As frustrating as the proposed cuts were, I am infinitely more irritated at the spin that Health Minister Dr. Eric Hoskins has been weaving both in interviews and on social media. I understand that in any labour negotiation, his job is to craft a message to the public to put the government in a good light. He has inherited an absolute mess from his predecessors, and I don’t envy him in the least. But I expect honesty from him. He has repeated his mantra of the “average physician making $360,000”, knowing full well that the public will interpret this as a net pay and not understand the weighty overhead expenses and other fees that physicians pay. And that physicians receive no pension or benefits. He has asserted that overall compensation to physicians will be unchanged, again glossing over the fact that the users within the system will continue to increase. He is intentionally confusing the public by conflating overall physician compensation with individual compensation.
“The OMA wants you to believe that doctors in this province can’t provide the same level of care as last year unless they receive a pay raise and we simply don’t agree,” Hoskins said.
Except they aren’t asking physicians to provide the same level of care. They will be asking physicians to provide more care as the system grows, without any funding to account for growth, and without any plan for managing the growth.
One of his other favourite criticisms is that physician compensation has increased 60% since 2003. Again the obvious deceit in this is that he is describing overall compensation (which accounts for more users) while knowing the public will interpret this as individual compensation. I would actually prefer that he come right out and say who he blames for the increases. Is it physicians in FHOs? (Disclosure: I am a fee-for-service physician). Is it ophthalmologists? Other specialists? Lumping all physicians into one group of fat cats muddies an already messy situation. He mentioned in a Tweet that in the negotiations, “We wanted to focus more on high earners. OMA did not accept.”. This seems to be directed at high-income specialists, but he didn’t provide any further clarification. The OMA is in a tricky position representing many group of physicians with varying financial interests, and understandably will not criticize any specific group of members, while trying to appease everyone. It is then incumbent on the Ministry to be crystal clear in communicating to the public and to physicians where they identify the remuneration problems to be. For instance, even as a family physician, I have no idea how the Ministry views the sustainability of FHOs/FHTs. Their sound bites frequently describe their commitment to these groups, but they then complain about exponential growth in physician income. Clarity is much needed.
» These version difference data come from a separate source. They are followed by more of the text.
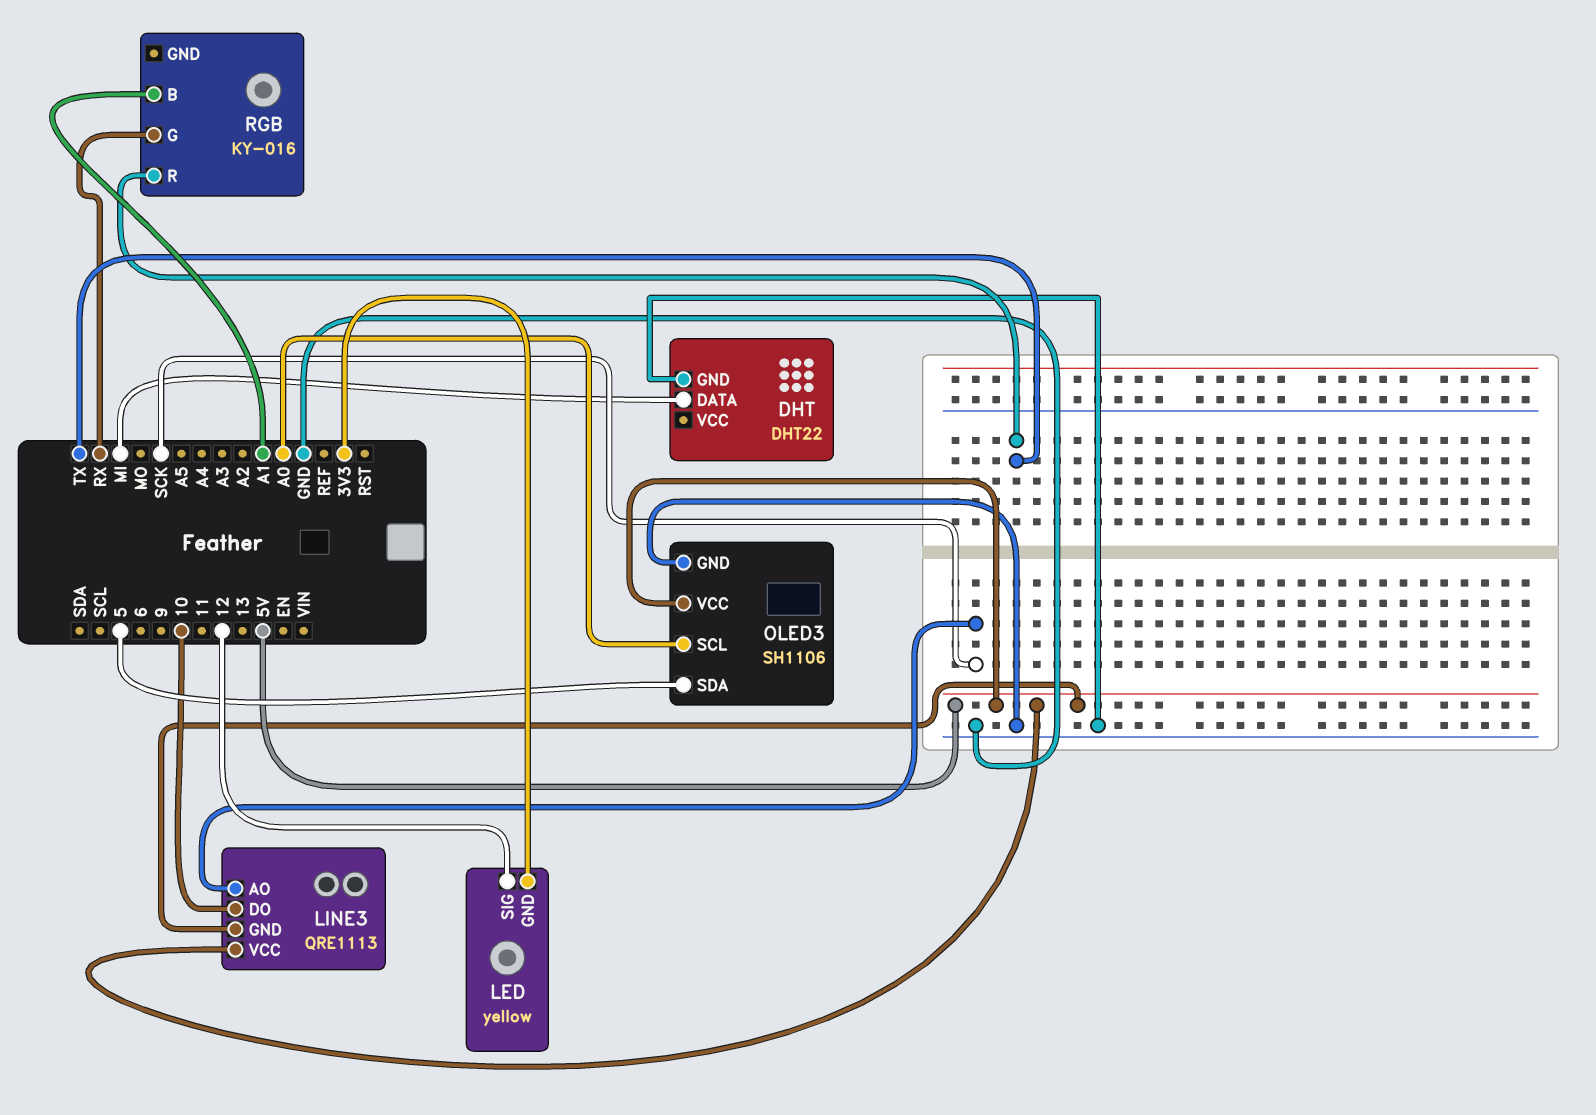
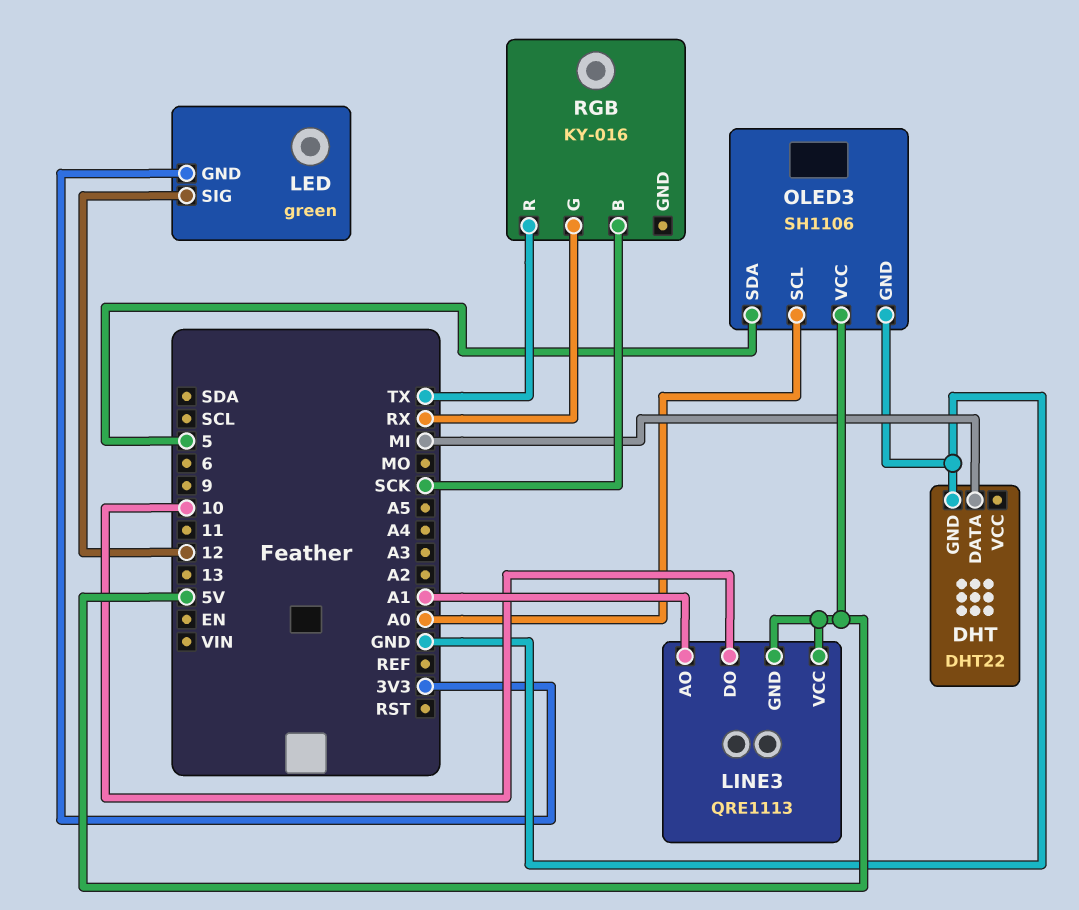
LED: yellow -> green
LINE3 pin AO: SCK -> A1
RGB pin B: A1 -> SCK

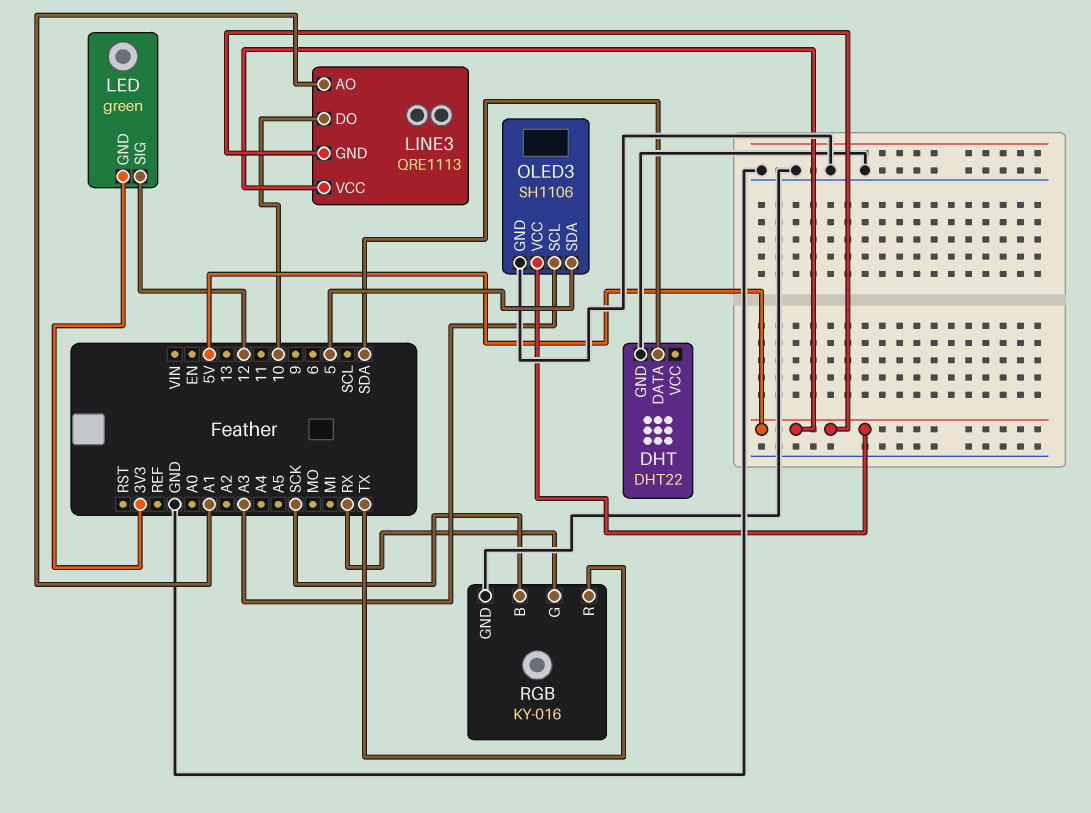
DHT pin DATA: MI -> SDA
OLED3 pin SCL: A0 -> A3
RGB pin GND: none -> GND

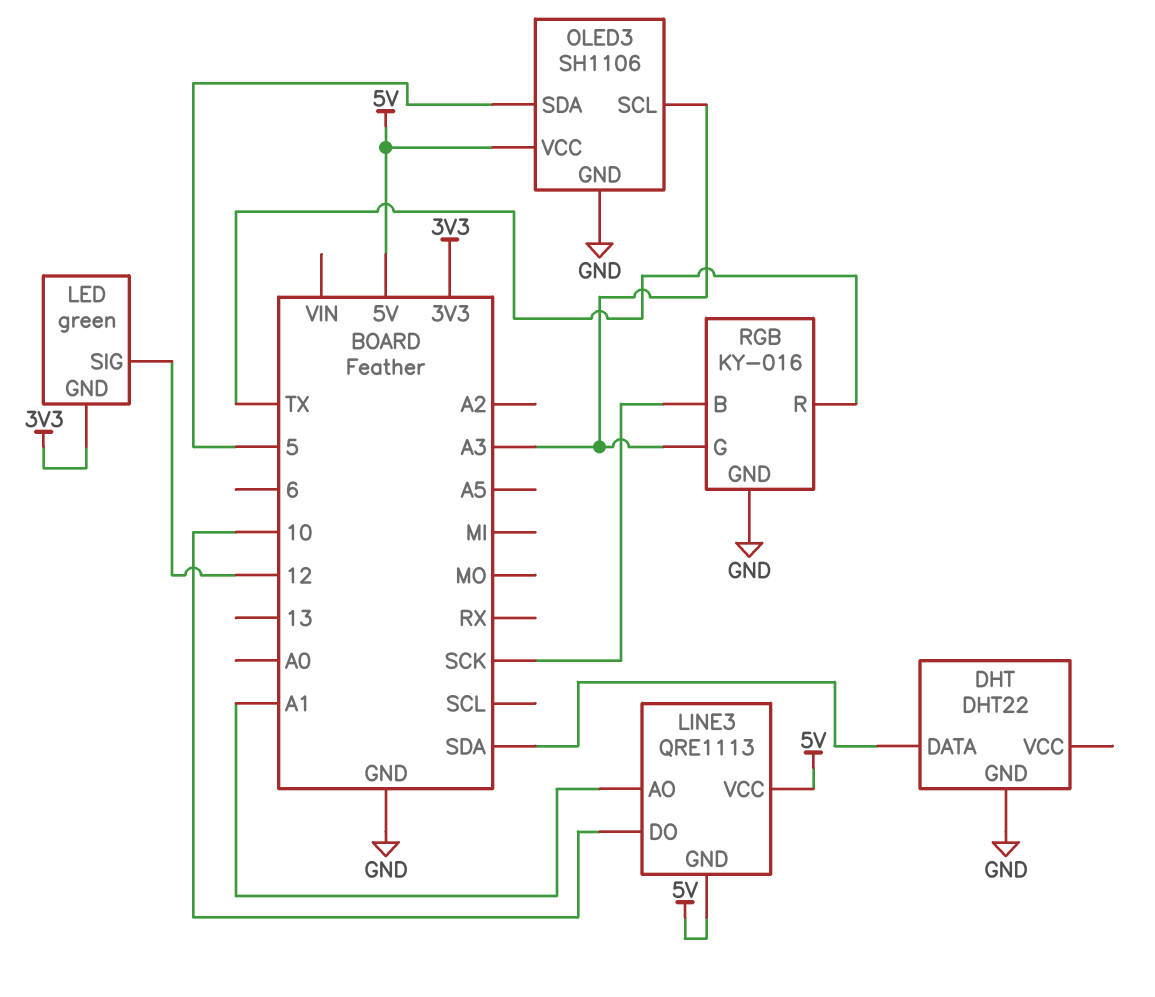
RGB pin G: RX -> A3

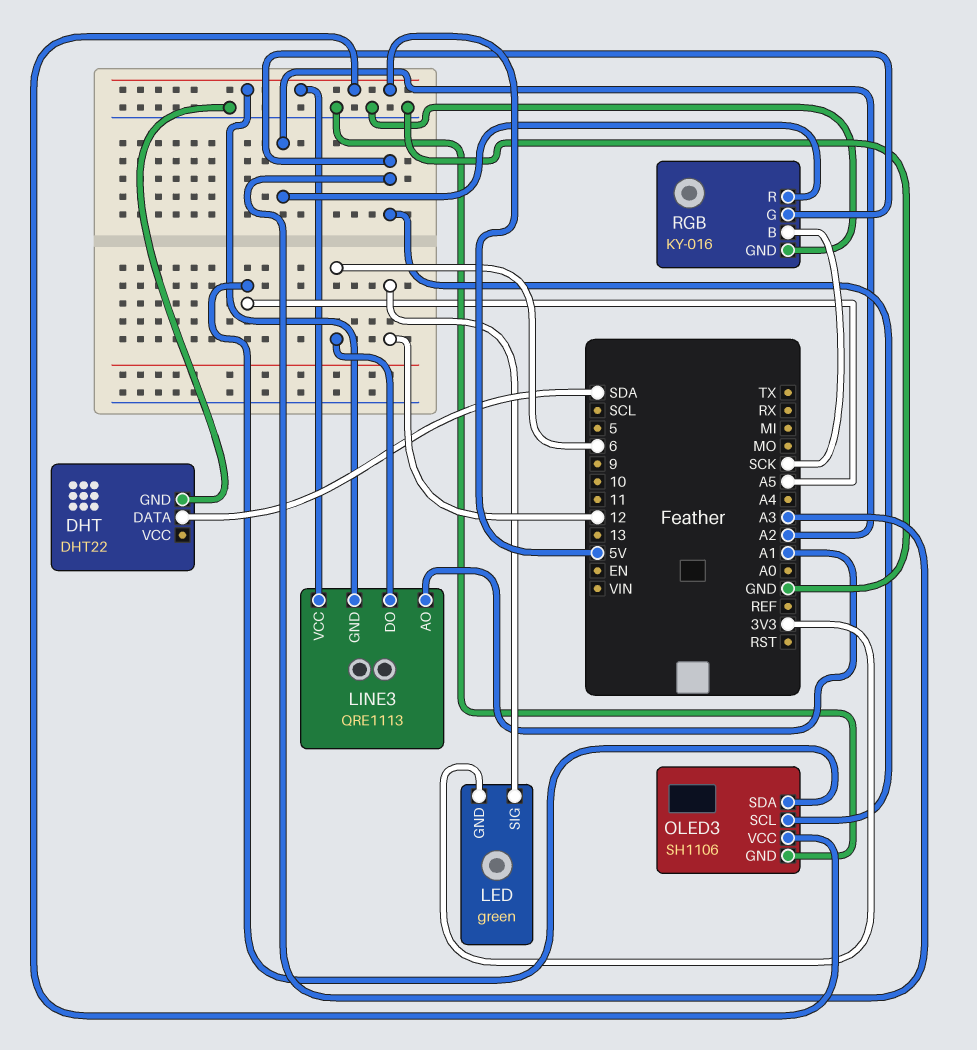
LINE3 pin DO: 10 -> 6
OLED3 pin SDA: 5 -> A5
RGB pin R: TX -> A2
A quick overview of Hoskins’ comments on Twitter over the past 24 hours demonstrates that he is of the opinion that physicians in Ontario are overpaid. Which is an argument that he is entitled to defend. But in addition to his above mischaracterizations to the public, he has also brought up physicians’ ability to incorporate and income split as justifications for fee cuts. An issue that was negotiated years ago in a different era, now being used to justify a fee decrease seems a bit questionable. He also notes that physicians are allowed to charge yearly block-fees for uninsured services, but he fails to mention that only a small minority of physicians actually charge that fee. I personally do not charge block-fees to patients, so to see Hoskins use that as some sort of justification for fee cuts makes me scratch my head.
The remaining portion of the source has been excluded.